A Close Encounter May Explain The Strange Orbits Of Objects Beyond Neptune

A Close Encounter May Explain The Strange Orbits Of Objects Beyond Neptune



A new study suggests that the Sun may have had a close encounter with another star, explaining the unusual orbits of objects in the outer Solar System.

“When we think of our Solar System, we usually assume that it ends at the outermost known planet, Neptune. However, several thousand celestial bodies are known to move beyond the orbit of Neptune,“ Susanne Pfalzner, astrophysicist at Forschungszentrum Jülich, explained in a statement. “It is even suspected that there are tens of thousands of objects with a diameter of more than 100 kilometres [62 miles]. Surprisingly, many of these so-called trans-Neptunian objects move on eccentric orbits that are inclined relative to the common orbital plane of the planets in the Solar System.“

It is a bit of a mystery why these objects are inclined the way they are. The strange orbits of some of these Trans Neptunian Objects (TNOs) has led some teams to suggest they are being shepherded by an elusive ninth planet, that our understanding of gravity is incorrect at low accelerations, or that the larger planets in our Solar System shepherded them into these orbits as they migrated through the early Solar System. But the new team believes they have an explanation for these unusual orbits: a star passing by our own Sun several billion years ago in our history. 

The team ran 3,000 simulations of scenarios where stars of various masses passed by our own at different distances. Though we have only discovered an estimated 1-10 percent of TNOs, making further observations and study of their orbits necessary for a full explanation, the team found that a close flyby of a slightly smaller star than our own could produce a Solar System that looks remarkably similar to how it looks today.

“The best match for today’s outer Solar System that we found with our simulations is a star that was slightly lighter than our Sun – about 0.8 solar masses,“ Amith Govind, co-author on the paper, explained. “This star flew past our sun at a distance of around 16.5 billion kilometres [10.3 billion miles]. That’s about 110 times the distance between the Earth and the Sun, a little less than four times the distance of the outermost planet Neptune.“

The simulation produced a number of TNOs in retrograde orbits. At first, this worried Pfalzner, as it suggested that the simulation may not have produced a Solar System that looks like our own.

“Only later did I learn that a few retrograde TNOs have indeed been discovered recently,” Pfalzner told Sky & Telescope

Close encounters are more common in the very early days of star formation, when stars are still part of their “birth cluster”, sometime in the first 10 million years.

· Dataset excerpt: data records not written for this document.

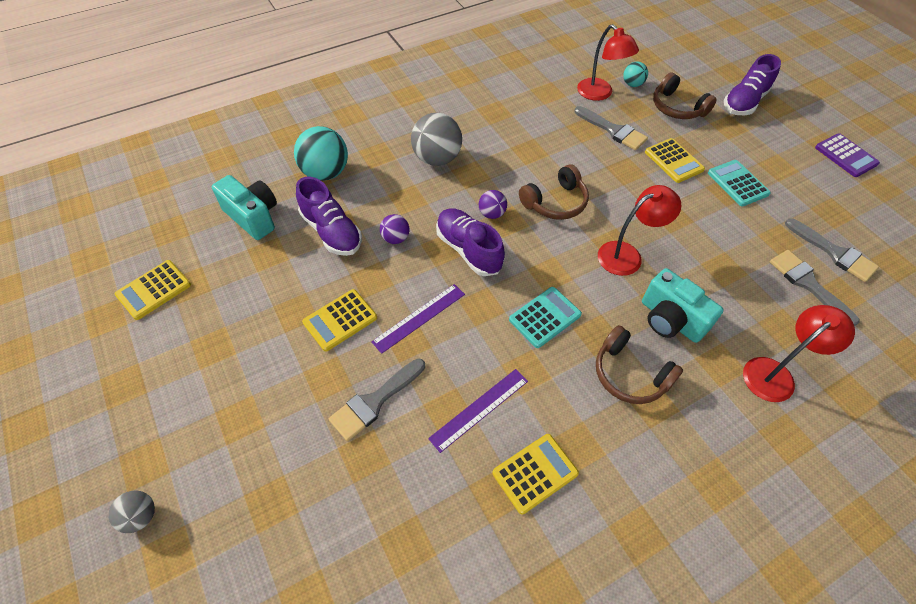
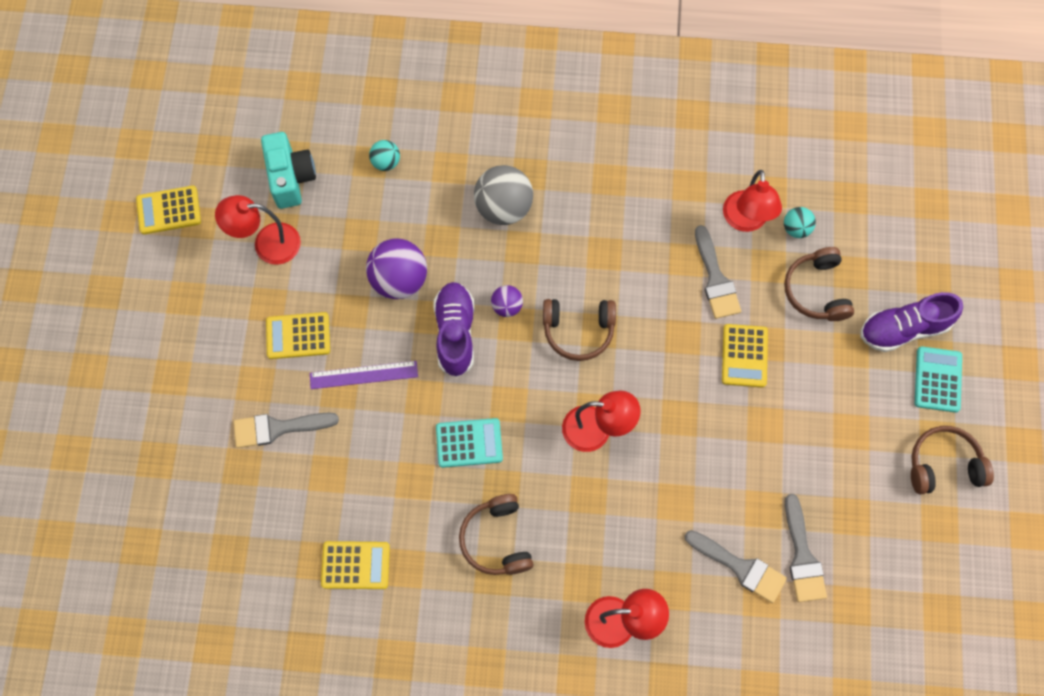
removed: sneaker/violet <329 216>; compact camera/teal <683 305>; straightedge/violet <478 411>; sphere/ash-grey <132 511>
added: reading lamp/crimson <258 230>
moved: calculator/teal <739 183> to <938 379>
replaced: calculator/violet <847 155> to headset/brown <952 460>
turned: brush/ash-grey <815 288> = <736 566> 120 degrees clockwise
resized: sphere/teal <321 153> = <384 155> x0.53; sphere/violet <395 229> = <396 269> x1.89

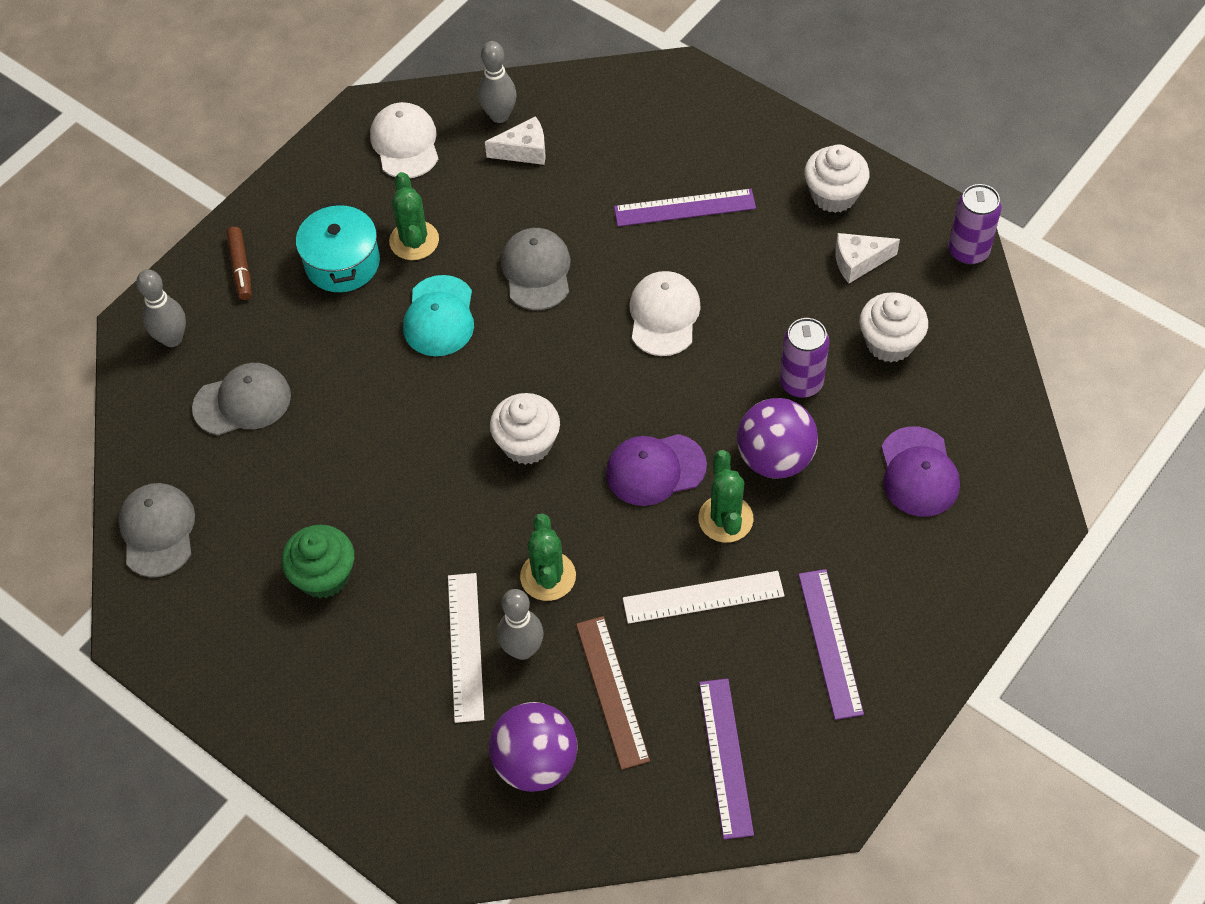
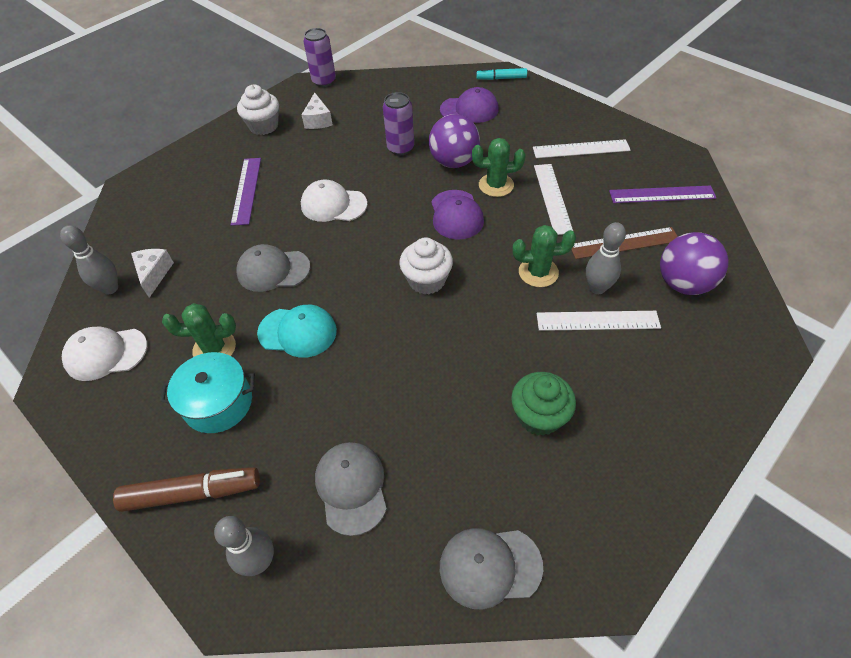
removed: muffin/pure white <894 327>
added: felt pen/teal <501 74>
recoloured: straightedge/violet <831 644> to straightedge/pure white <582 148>
resized: felt pen/brown <239 263> = <186 489> x1.61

“Even in low-density clusters, ∼1% of solar-type stars experience such an encounter,” the team wrote in their study. “Putting this number in perspective, in the first 10 Myr of their lives, at least 140 million solar-type stars in the Milky Way (possibly ten times more) have experienced an encounter similar to the Sun’s.”

Later close encounters are possible, however, and the team estimates that there is a 20-30 percent chance that the Sun had such an encounter in the 4.5 billion years since the Solar System’s formation. 

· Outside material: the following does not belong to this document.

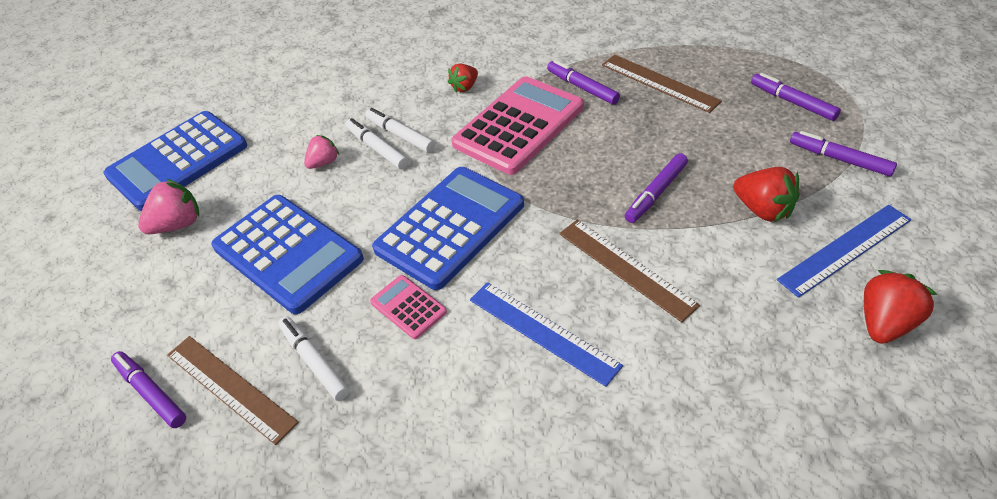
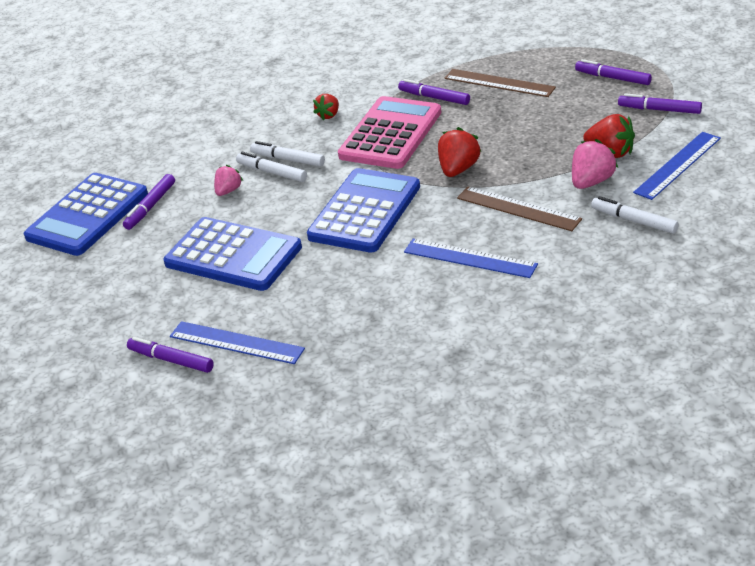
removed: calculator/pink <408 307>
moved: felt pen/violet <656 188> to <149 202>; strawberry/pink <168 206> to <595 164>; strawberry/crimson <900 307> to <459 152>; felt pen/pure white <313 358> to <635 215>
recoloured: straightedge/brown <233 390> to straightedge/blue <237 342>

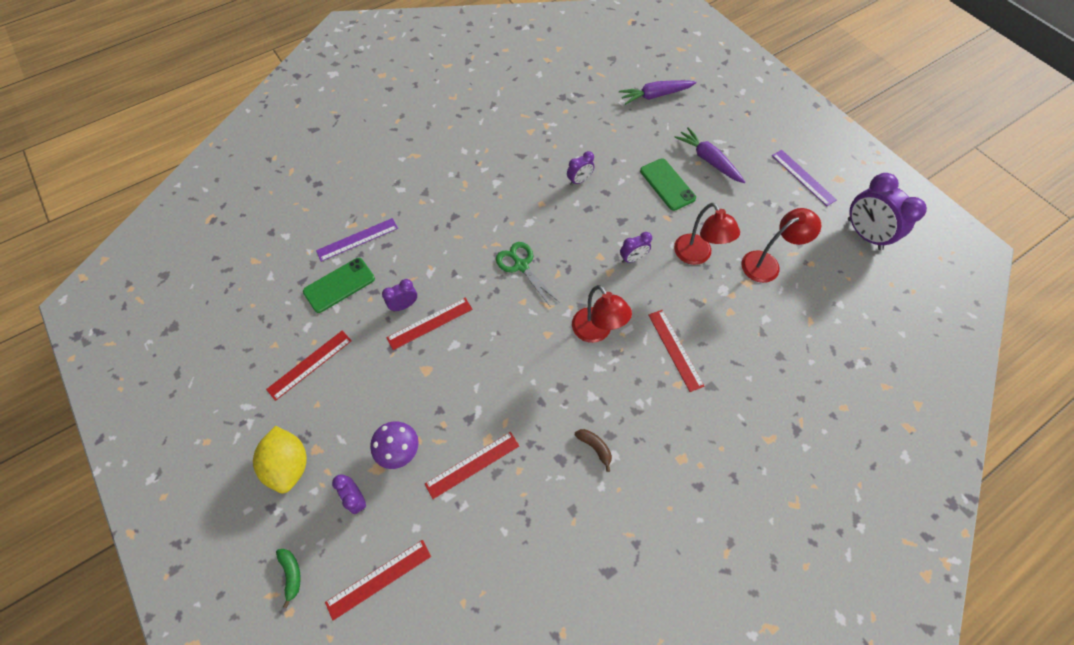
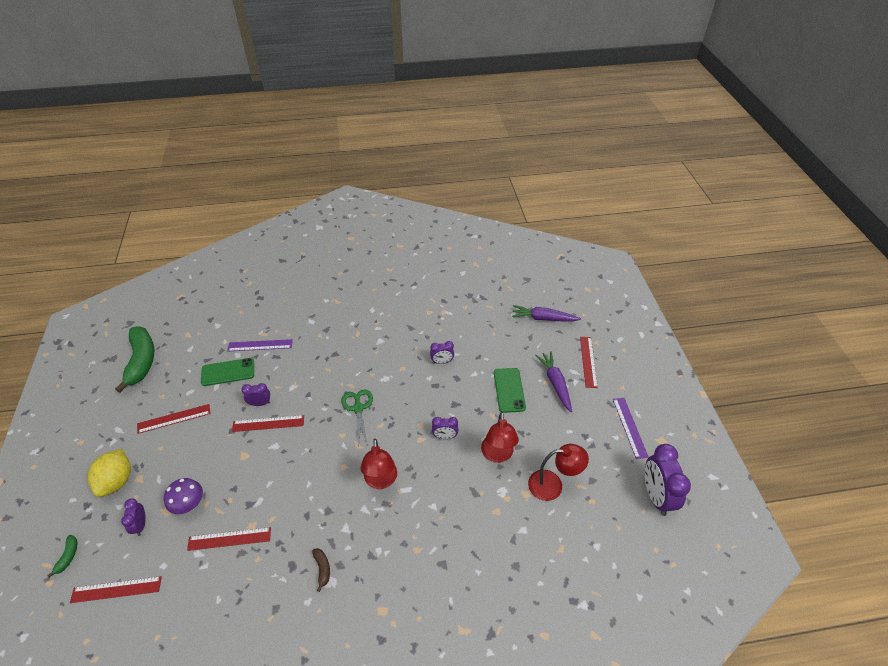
added: banana fruit/emerald <134 360>
moved: straightedge/crimson <676 351> to <589 362>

One problem is that there’s a good chance Neptune’s orbit would have been affected by such a close encounter, though the team found that in a quarter of scenarios the ice giant could have been “shielded” from the effects of the other star by essentially flying behind it.

It is an interesting idea, and hopefully one that can be tested further. When the Vera C. Rubin Observatory begins work in 2025 it will provide more information on TNOs as it discovers them, allowing the team to test their hypothesis further.

The study is published in Nature Astronomy.